Hot Water and Nazi Coffee

 

Cutting energy bills has become an obsession in the UK and no doubt elsewhere.

Hurrah if you live off-grid or have log burning stoves and even a log-fired boiler, especially if you have a forest on your doorstep. Tough cheese if you live in flats where the energy bill is part of the service charge and all your neighbours have the heating on full blast and keep the windows open.

We have a gas-fired combi boiler so I listened when an expert offered advice on the wireless. The most important thing is to turn the thermostat (for the flow temperature) down from 80 C to 60 C. Gosh, the highest ours has ever been is 75 C over its nine year life. Right now it’s 62 C.

I now realise how frugal we are; depressing, as there are not many ways to economise. We only run the dishwasher when it’s chocker, on a twenty-nine minute, 45 C, programme.

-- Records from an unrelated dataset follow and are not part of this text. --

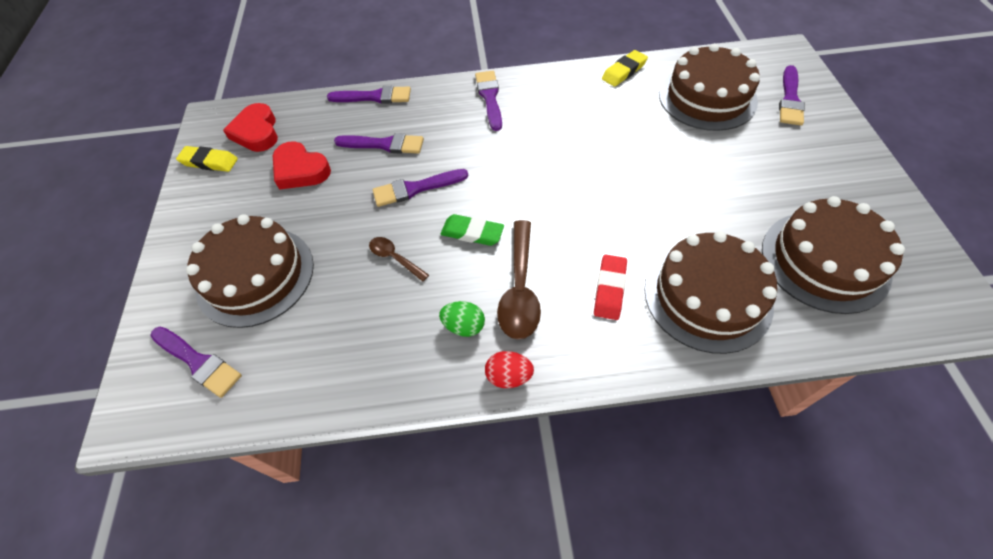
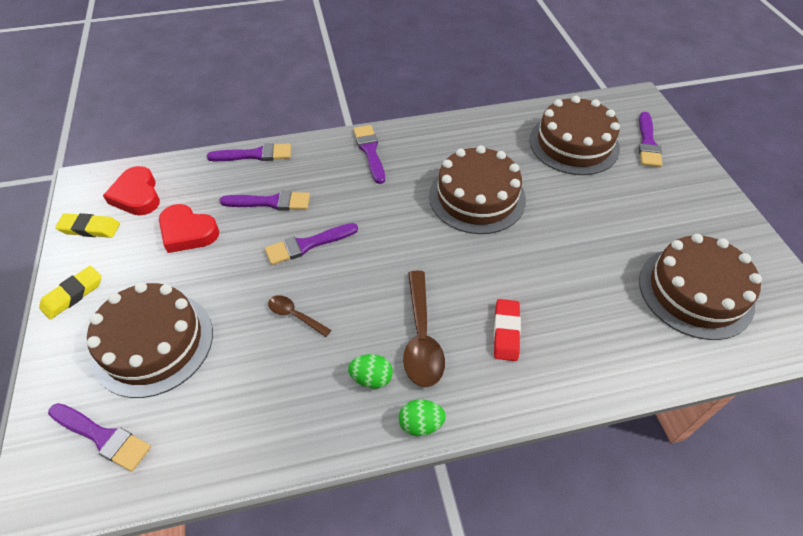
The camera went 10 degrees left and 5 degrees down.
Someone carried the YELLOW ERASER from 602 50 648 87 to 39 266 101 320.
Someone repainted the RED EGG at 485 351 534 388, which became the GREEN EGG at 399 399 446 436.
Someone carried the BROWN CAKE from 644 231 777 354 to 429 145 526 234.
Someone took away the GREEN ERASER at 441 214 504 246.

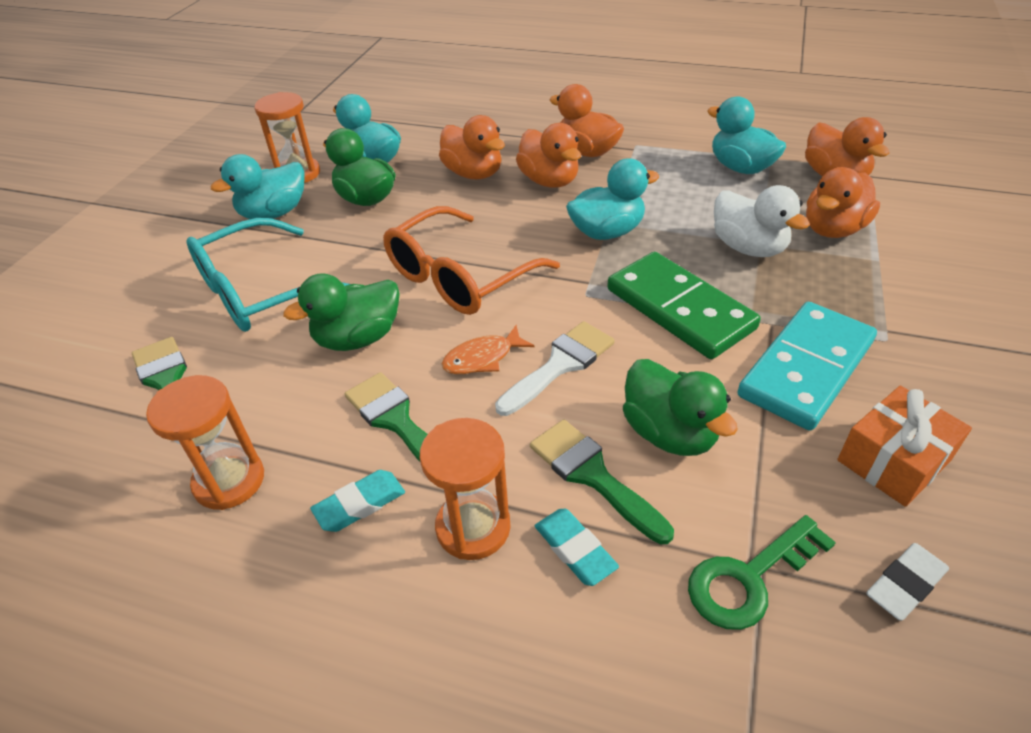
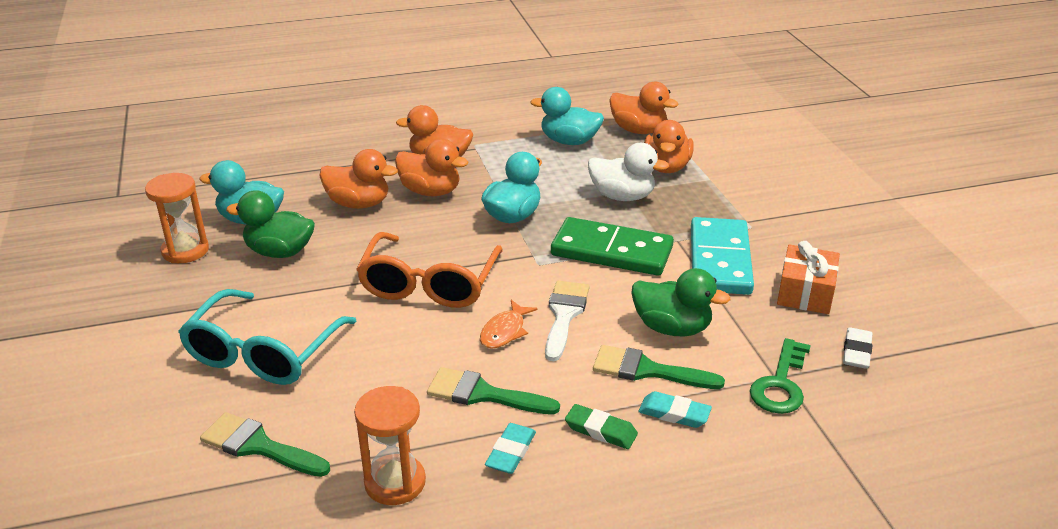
The camera went 35 degrees left and 10 degrees down.
Someone swapped the ORANGE HOURGLASS at 420 418 511 560 for the GREEN ERASER at 565 404 638 449.
Someone took away the TURQUOISE DUCK at 211 154 304 219.
Someone took away the GREEN DUCK at 283 273 400 351.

The clothes washer is used twice a week at most. But back to the combi boiler. It has a time switch and the heating comes on twice a day: 06.40 – 09.30 and 16.00 – 21.40. The hot water is on all day but between 21.40 and 06.40 the whole boiler shuts down, greatly extending its life I hope. They are supposed to last up to fifteen years and I hope I can do better. Of course on a cold winter afternoon it’s easy to override the timer and put the heating on or sit upstairs where it’s warmer.

Coffee with Hitler

I hope you will read Coffee with Hitler; the British Amateurs Who Tried to Civilise the Nazis, by Charles Spicer; it is recommended. But be sure you get the right book. The similar Chocolate Cake with Hitler by Emma Craigie is something very different. If I may digress, the author is Jacob Rees-Mogg’s sister. I have not read it but it is fiction about the closing weeks of the war seen through the eyes of Goebbels’ eldest (aged 12) daughter; I imagine in the same genre as The Boy in the Striped Pyjamas by John Boyne, which I have read.

 

3 comments

  1. Well done for your combi boiler, but why have hot water on all day? Mine is on for half an hour for the morning shower and ten minutes in the evening. Try it and see if you miss the extra 14 hours plus…….

  2. With the utmost pain and regret I have had to turn off my life support machine this week: the Aga. With the oil price more than double what it was a year ago, It was costing close to 100 euros per week to keep it operational.

    I have realised that wool is a much cheaper alternative, and have invested in all manner of garments and blankets to insulate myself against the perils of an Irish winter.

    Those of us who live in large, draughty old houses now have no prospect of being able to heat such a large volume of space, I think I might pitch a tent in the drawing room and encase myself in a sleeping bag for the next six months.

    Your good brother Bru perhaps will fare better. He had the foresight to construct a small ‘wing’ discretely at Barmeath. This was planned and executed with great sensitivity and sympathy, but fulfilled a very practical need for a manageable space . He can now find his toes warmed by currents of tropical air from the underfloor heating, rather than sit in the library or drawing room and suffer from chilblains. Bravo Bru!